Eramuslim – DPR dan Pemerintah menyepakati pasal penghinaan terhadap Presiden dan Wakil Presiden dalam Revisi Kitab Undang-undang Hukum Pidana (RKUHP) bersifat delik umum. Artinya, proses hukum dilakukan tanpa perlu ada pengaduan dari korban.
Pimpinan sidang sekaligus Ketua Panitia Kerja RKUHP di DPR, Benny K. Harman, sepakat untuk mengikuti usulan Pemerintah yang ingin menjadikan pasal itu sebagai delik umum.
“OK, kalau gitu ini tetap menjadi delik umum ya,” ujar Benny di Gedung DPR, Jakarta, Senin (5/2), seraya memberi catatan bahwa pasal itu akan dibahas kembali di tingkat Panja RKUHP.
Pasal penghinaan presiden diatur dalam Pasal 239 ayat (1) RKUHP. Disebutkan bahwa setiap orang di muka umum menghina presiden dan wapres, dipidana dengan pidana penjara paling lama 5 tahun atau pidana denda paling banyak Kategori IV (Rp500 juta).

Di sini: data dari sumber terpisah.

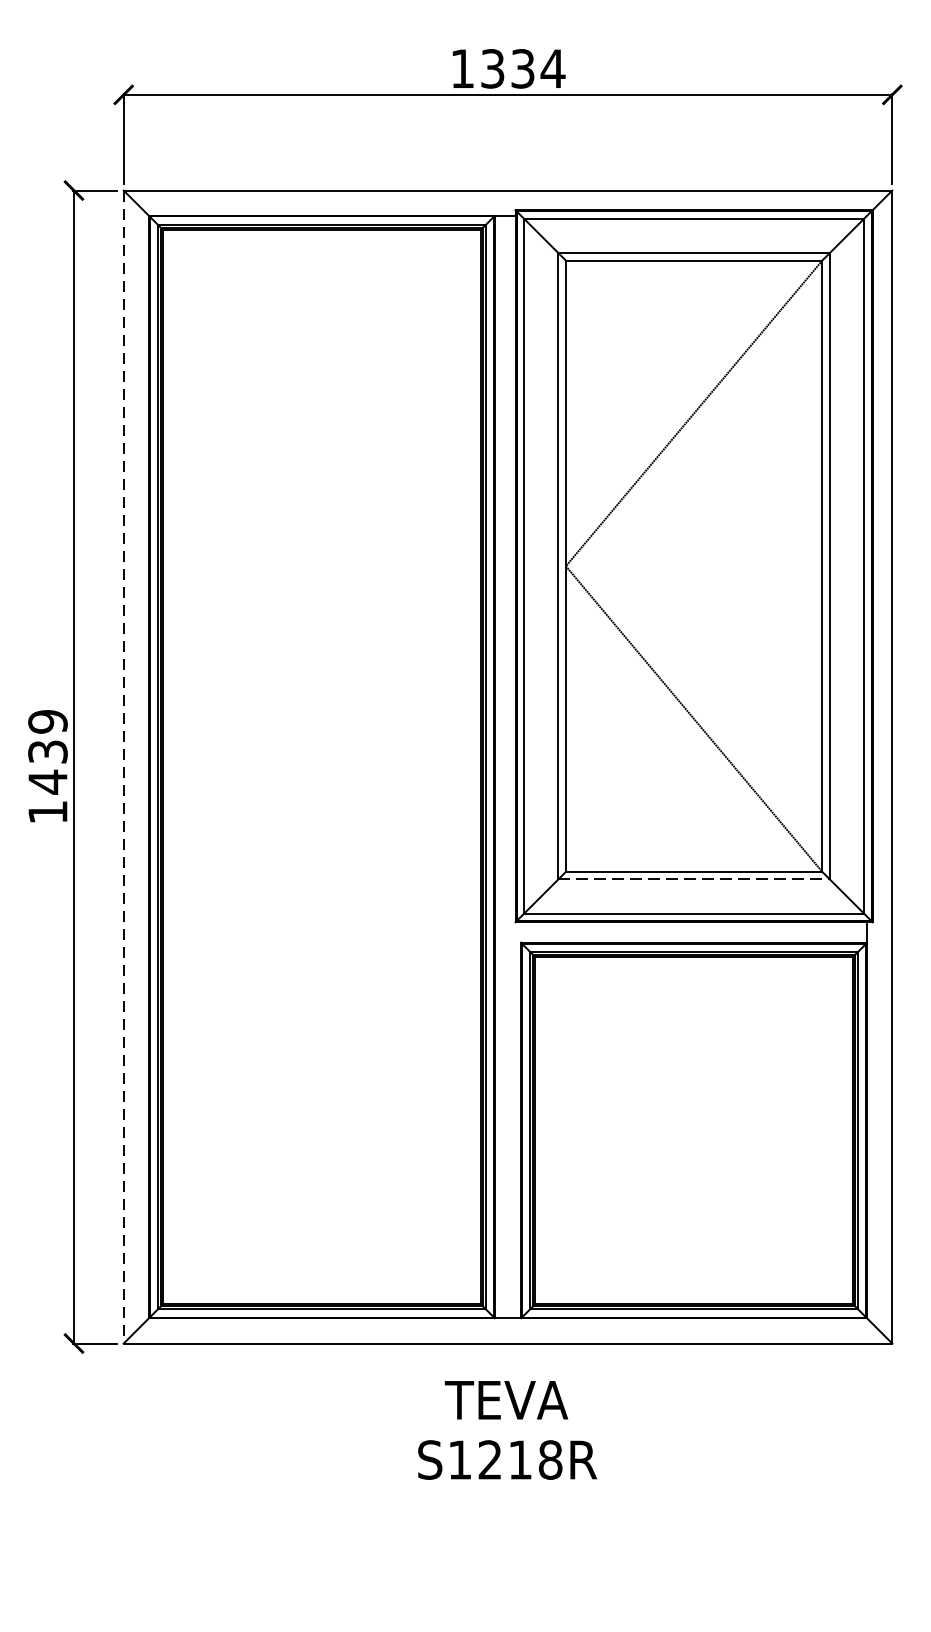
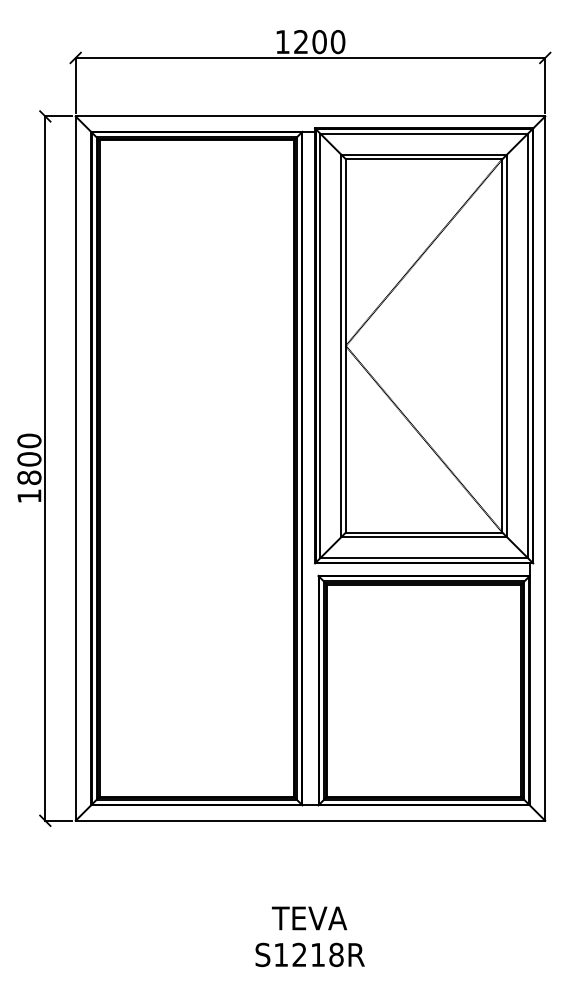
text: (522, 69) -> (319, 42), 1334 -> 1200
text: (48, 752) -> (29, 459), 1439 -> 1800
line: (123, 768) -> (75, 469), dashed -> solid
line: (694, 879) -> (424, 537), dashed -> solid
text: (506, 1429) -> (309, 936), moved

Pasal 239 Ayat (2) menyebutkan, tidak merupakan penghinaan jika perbuatan sebagaimana dimaksud pada ayat (1) jelas dilakukan untuk kepentingan umum, demi kebenaran, atau pembelaan diri.
Berdasarkan pantauan CNN Indonesia, sempat terjadi perdebatan terkait sifat delik dalam pasal tersebut.
Benny, yang juga anggota F-Demokrat di DPR, menilai, pasal itu sebaiknya menjadi delik aduan, bukan delik umum. Sebab, menurutnya, Pemerintah belum menjelaskan secara tegas soal frasa penghinaan dan pembelaan diri dalam pasal tersebut.
Delik aduan itu sendiri berarti setiap orang yang menghina kepala negara harus diadukan terlebih dahulu oleh pihak yang merasa dirugikan atau korban sebelum bisa diproses penegak hukum.